Saturday, August 16, 2008

Memory Sustains Life

I have always had a good memory. Except for students in school, memory is a faculty in general disrepute. It is far better to be spontaneous, instinctive, and bold. Memory is deemed most useful to those who are aged and past prime--and who ironically may lack it. Memory must be promoted before it becomes obsolete.

People are obsessed with knowing what is happening right now and in trying to predict what will happen in the next moment.

We are "dated" when we reference the past. Worse, we are identified as living in the past, which is deemed pathological and pathetic. Looking forward is heroic and brave...looking backwards is a good way to get whiplash.

History was once promoted as a prescription for improvement. Many of us believed that by knowing the past we could avoid repeating it. This wisdom has been trumped by the theory of eternal repetition. We know that we must repeat the past in variation because beneath our sophistication, we are animals that must repeat ourselves in order to live--and die.

Meanwhile, we move toward the future, not walking briskly, or steadily, or in a straight line. Rather we dance in great circles, spinning in a direction not always apparent, beguiled by the music in our minds.

Luckily, there are many good things to remember...college is one.

It may not reflect any other experience we ever have, but this is not a bad thing. If each of us can experience an exception to the realities of living, then why would we ever deprive ourselves of this for several years on the cusp of turning adult?
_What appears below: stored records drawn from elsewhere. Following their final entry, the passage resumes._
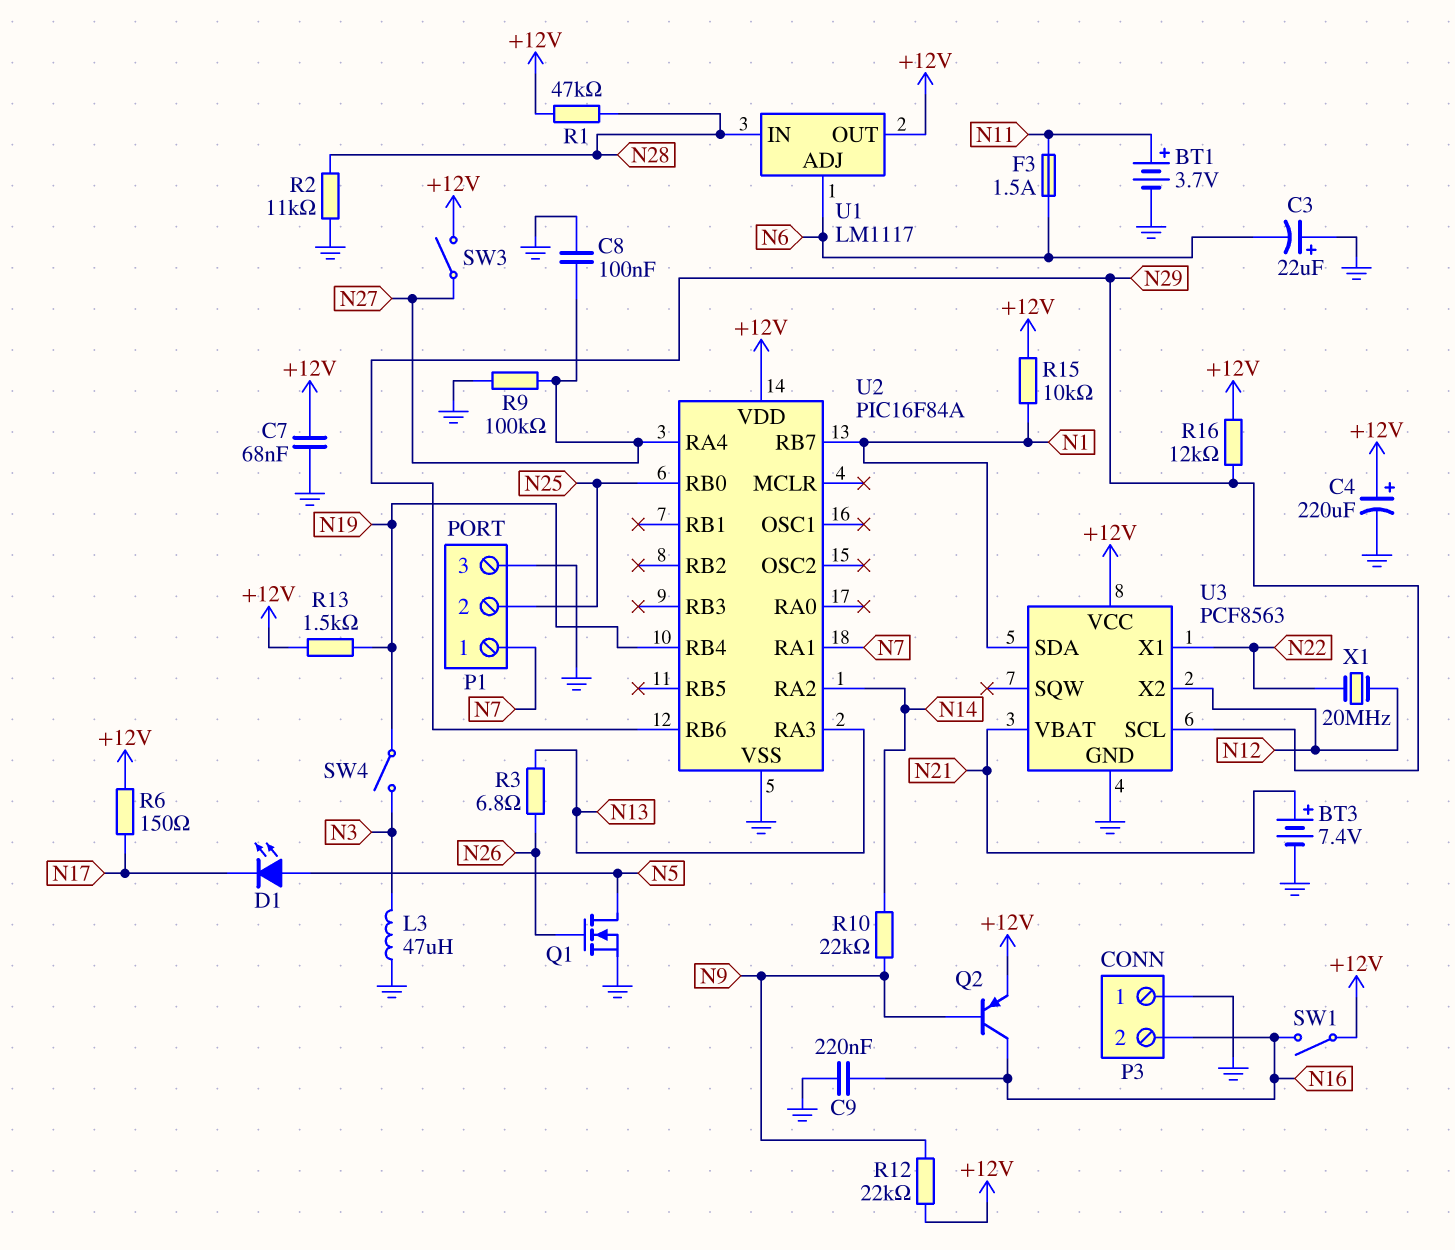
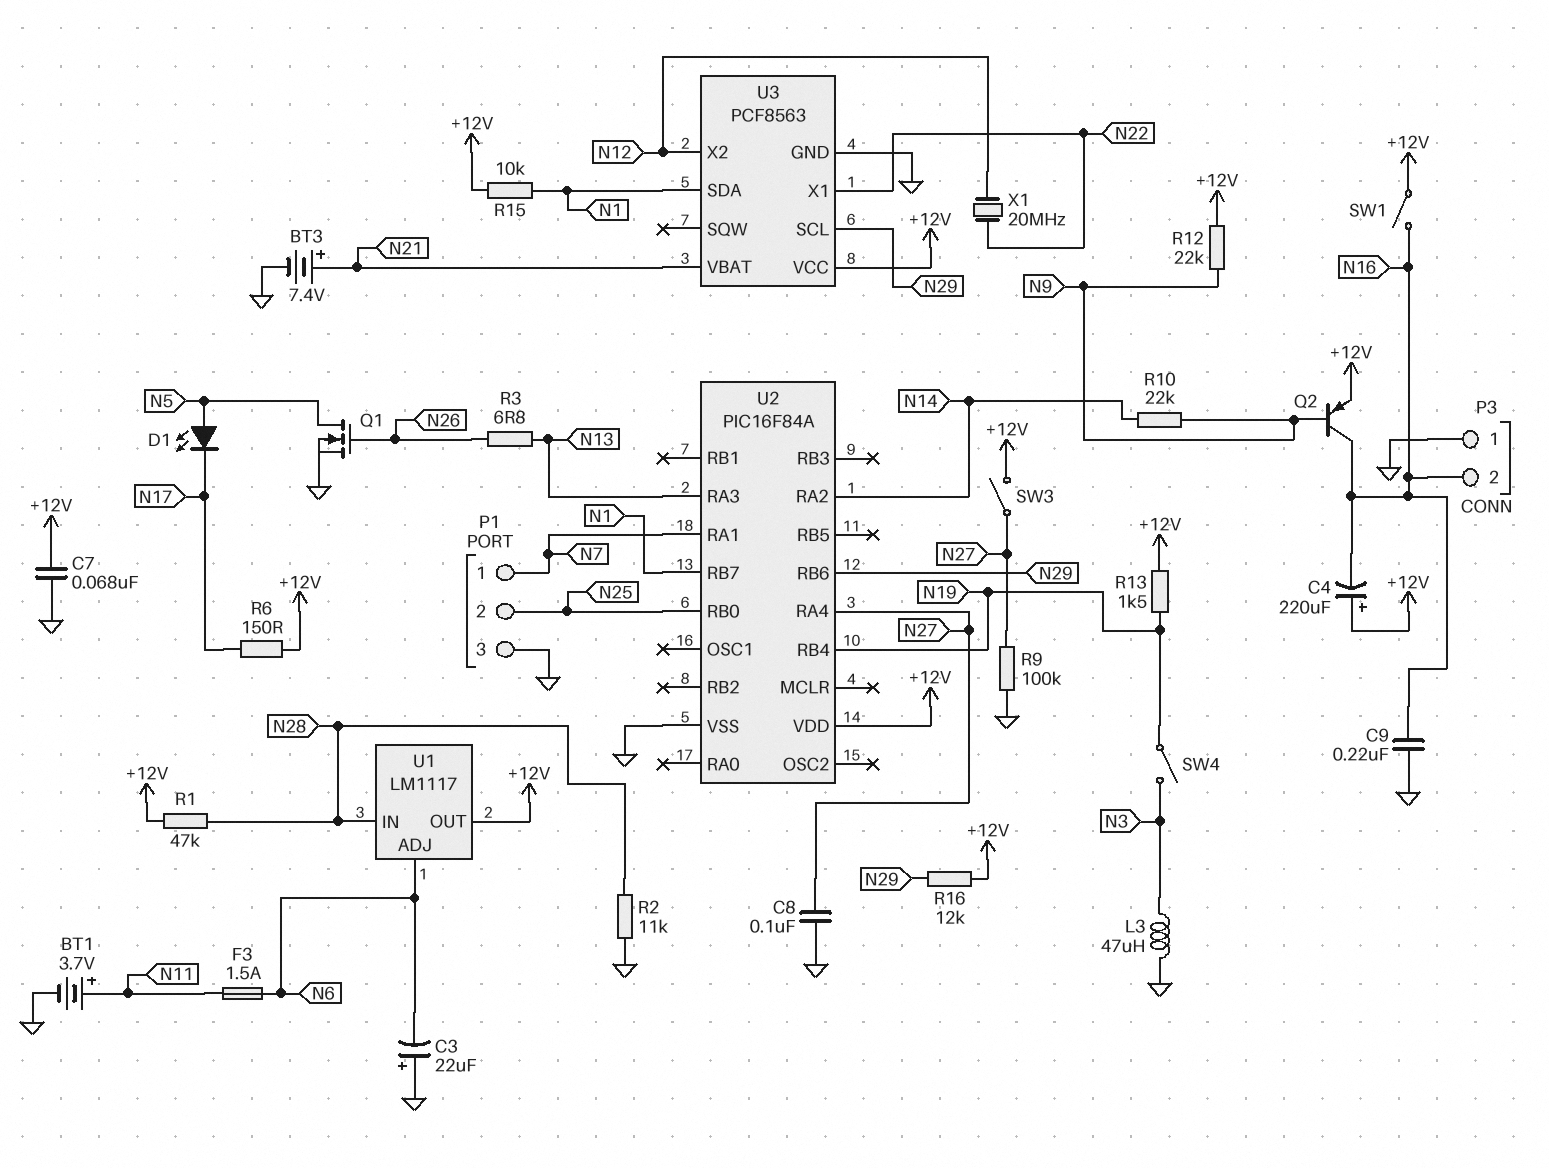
C4: 220uF (plus +12V, minus GND) -> 220uF (plus +12V, minus N16)

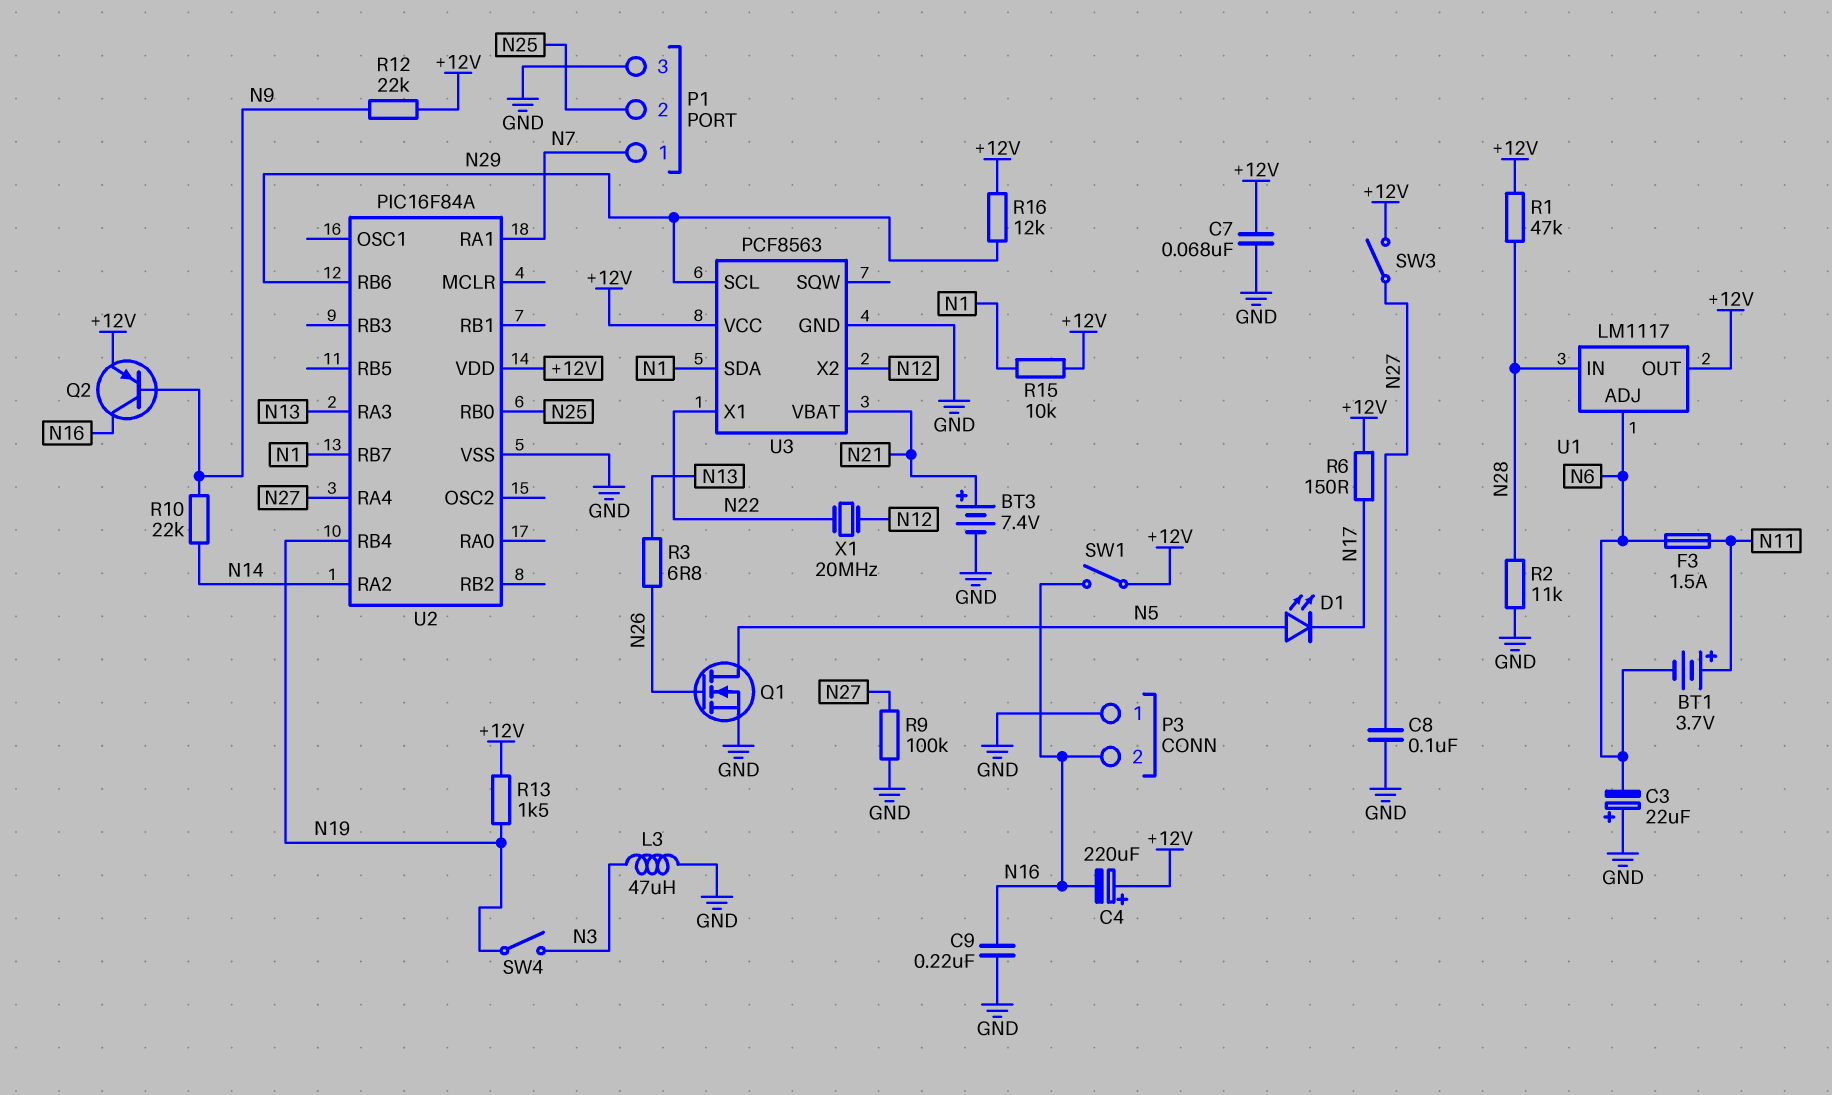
BT1: 3.7V (plus N11, minus GND) -> 3.7V (plus N11, minus N6)

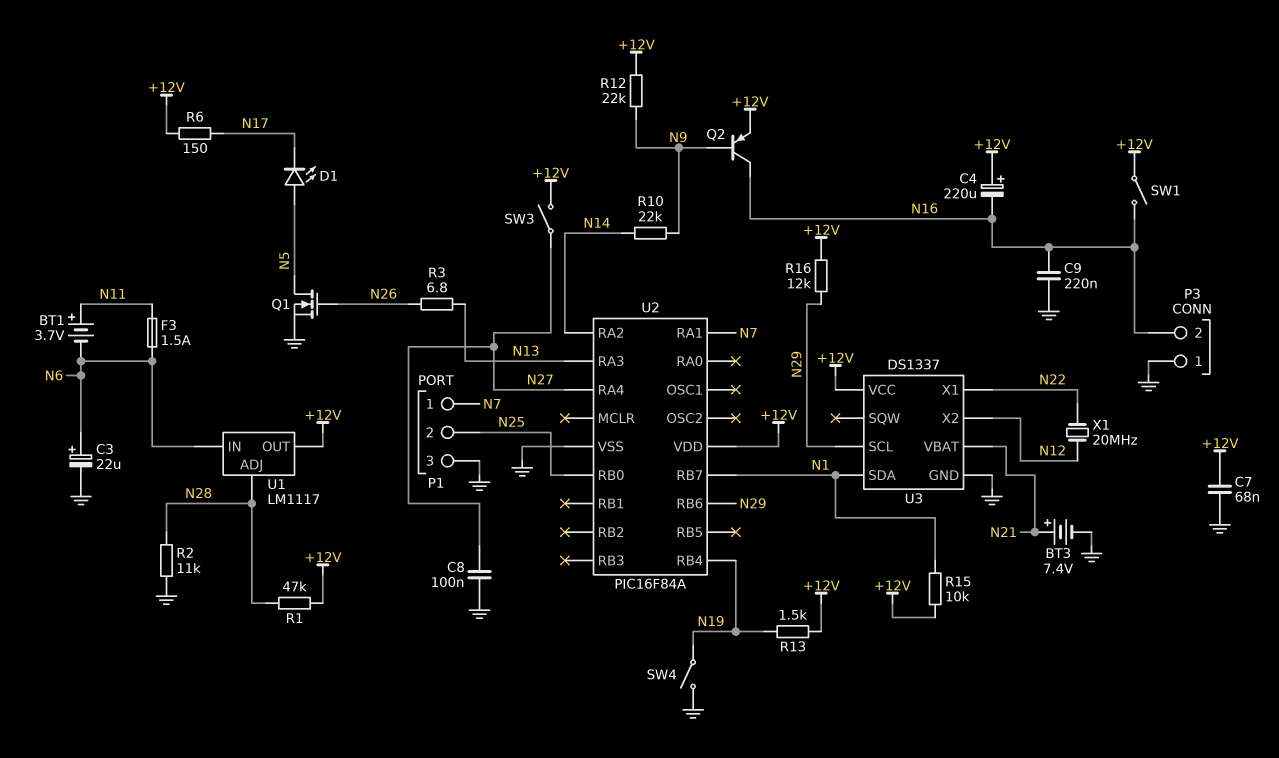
C3: 22uF (plus GND, minus N6) -> 22uF (plus N6, minus GND)
L3: 47uH (GND, N3) -> none
R9: 100k (GND, N27) -> none
SW4: switch (N3, N19) -> switch (GND, N19)
U1 pin ADJ: N6 -> N28
U1 pin IN: N28 -> N6
U3: PCF8563 -> DS1337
I recently showed my wife and teenage daughter the campus of my alma mater on our way home from a vacation. It was my first time back since I graduated more than thirty years ago. I could not believe how many new buildings there were and how new the older buildings appeared. I always remembered my dorms as having dark facades, but they looked scrubbed and new.

We drove around the campus, on the sidewalks as well as the campus maintenance roads--they looked alike. We must have been the only ones on the premises on the second day in August. It had rained profusely in the area that afternoon. Steam lifted from the pavements and the grass and drifted among the trees. The light was neutral, pure, and honest, and the colors expressed themselves in depth.

It is a small place but the long absence increased the distance. There were many new buildings, and I struggled to remember what many of the old ones were for. The building where I had received my mail had become a library. So much for memory!

But the power of memory is borne out by the fact that I am writing an essay about this obscure homecoming. Essay writing is one experience I remember most about my liberal arts education. I wrote many essays for four years, then entered a world in which essays were not much valued anymore. Still I am grateful for the legacy. It is useful and enjoyable to be able to improvise thoughts, to find their unseen relationships, and inherent structure. I do it whenever I can. Memory sustains life, but so does practice.